Is your business eligible?
The ERC can be claimed for all W-2 employees who were on payroll during the affected period, even if they were not retained for the entire period. There are two ways the IRS determines eligibility, the first being a significant decline in a business’s gross receipts, which is defined as follows:
For 2020, more than a 50% decline compared to the same quarter in 2019.
For 2021, more than a 20% decline compared to the same quarter in 2019.
Businesses that don’t meet these thresholds may still qualify through the second criterion: if their operations were impacted by government orders. In addition to a full shutdown of operations, this qualification includes things like limitations on gatherings, time spent cleaning and sanitizing that cut into a productive work day, additional costs that arose from work-from-home orders, or critical supply chain disruptions.

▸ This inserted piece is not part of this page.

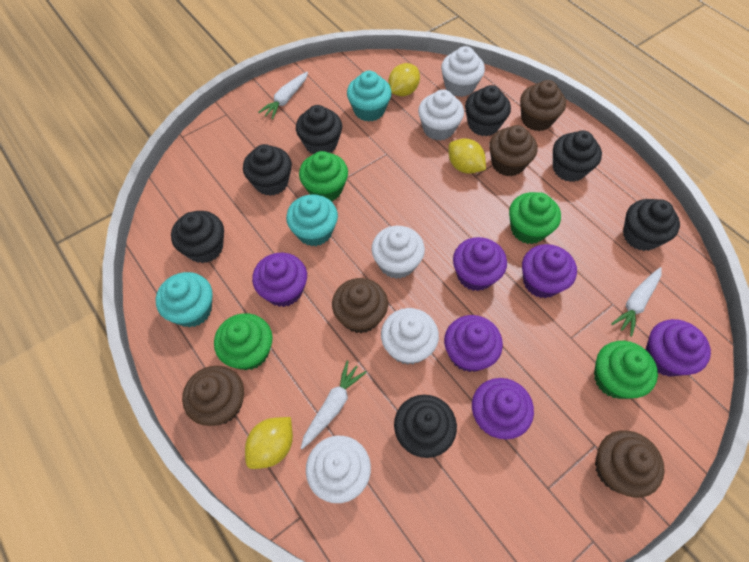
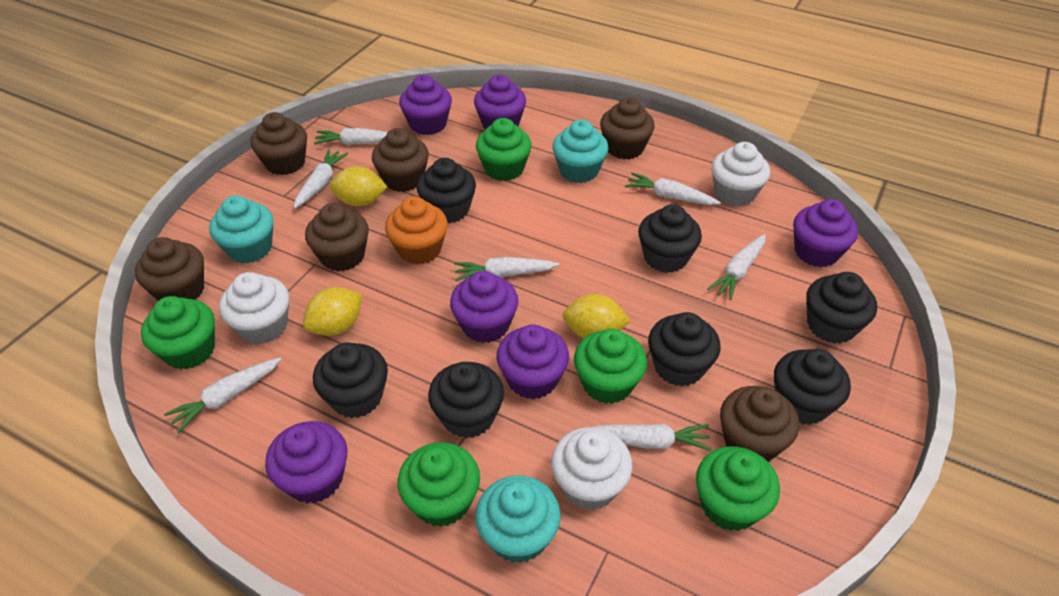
brown cupcake: 5 -> 6
green cupcake: 4 -> 5
orange cupcake: 0 -> 1
white carrot: 3 -> 7
white cupcake: 5 -> 3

Qualifying businesses that have since shut down operations or been sold can still claim this credit, as long as business owners have access to the company’s financial records, tax returns and the business bank account, since the refund check will come in the business’s name. However, keep in mind that if your business received a Payroll Protection Program (PPP) loan that was forgiven, you cannot claim the forgiven wages for the ERC.
How to claim the ERC
Filing for the ERC involves amending filed employment tax returns from the affected quarters, which may also require an amendment to income tax returns. The amount received will be based on several factors, including employee wages and hours.

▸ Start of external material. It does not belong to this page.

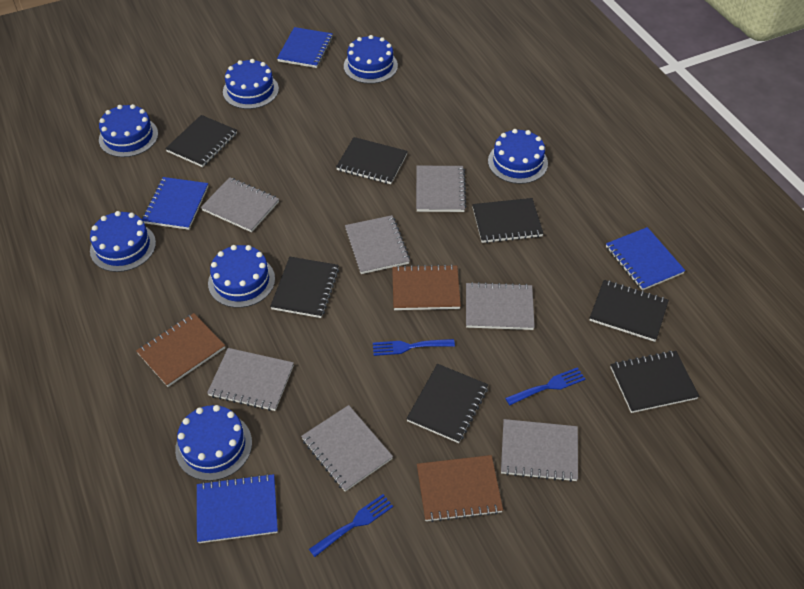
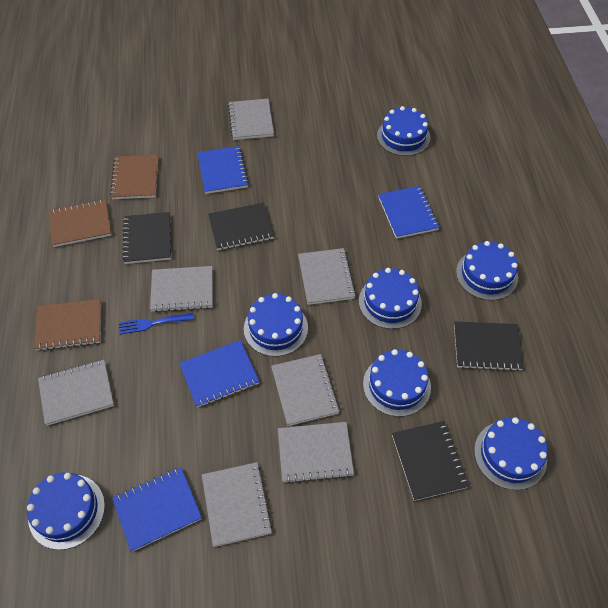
black notebook: 7 -> 4
blue fork: 3 -> 1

Don’t expect the process to be fast, says Amber Kellogg, vice president of affiliate origination and management at Occams Advisory, a financial and professional advisory firm for small businesses. It can take up to two weeks to gather all of the required documentation and, if you’re working with a tax professional, another two weeks for them to complete their computation. Because of the volume of ERC claims, IRS review can take 90 days or more, according to Kellogg. Refunds are distributed by paper check, usually seven to 10 business days after a claim is approved.
To help expedite the process, be as proactive as possible in gathering documents, which should include things like sales receipts for 2019 and the affected quarters in 2020 and 2021, reports from your point-of-sale system, your original employment tax returns, business registration documents and a list of your employees.
Beware of ERC scams
Similar to other pandemic-relief government resources, the announcement of the ERC led to an influx of scams and false claims, the severity of which was enough for the IRS to pause its review of new claims until early this year.

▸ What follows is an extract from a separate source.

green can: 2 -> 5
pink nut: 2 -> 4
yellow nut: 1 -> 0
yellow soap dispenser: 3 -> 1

If you receive money from the IRS under a false claim, you will be required to repay the amount, possibly with penalties and interest. And, if you pay a fraudulent third-party service to help you file a claim that turns out to be false, you likely won’t see that money again.
Understanding how ERC claims are filed is a good first step in protecting yourself from scams, as unscrupulous actors likely don’t know the ins and outs of the complicated process.
Mark Everson, vice chairman at tax consulting firm Alliantgroup and former commissioner of the IRS, also advises looking out for companies that have “ERC” in the name, and anyone who promises guaranteed or immediate results. Aggressive marketing, harassing phone calls and large upfront fees are other red flags.
Not everyone leads you astray intentionally. According to Kellogg, some tax professionals may overlook qualifying factors about your business because they don’t have the specific expertise, or they haven’t stayed up to date on regulatory changes. She recommends looking for advisors who specialize in tax compliance to complement the accountant you already work with.
Neither the complexity nor the timing should deter you from filing for the claim if you believe you qualify, Everson says. This is a “generous benefit” that you shouldn’t shy away from. Adds Kellogg: “It’ll make a difference in a business owner’s life, for sure.”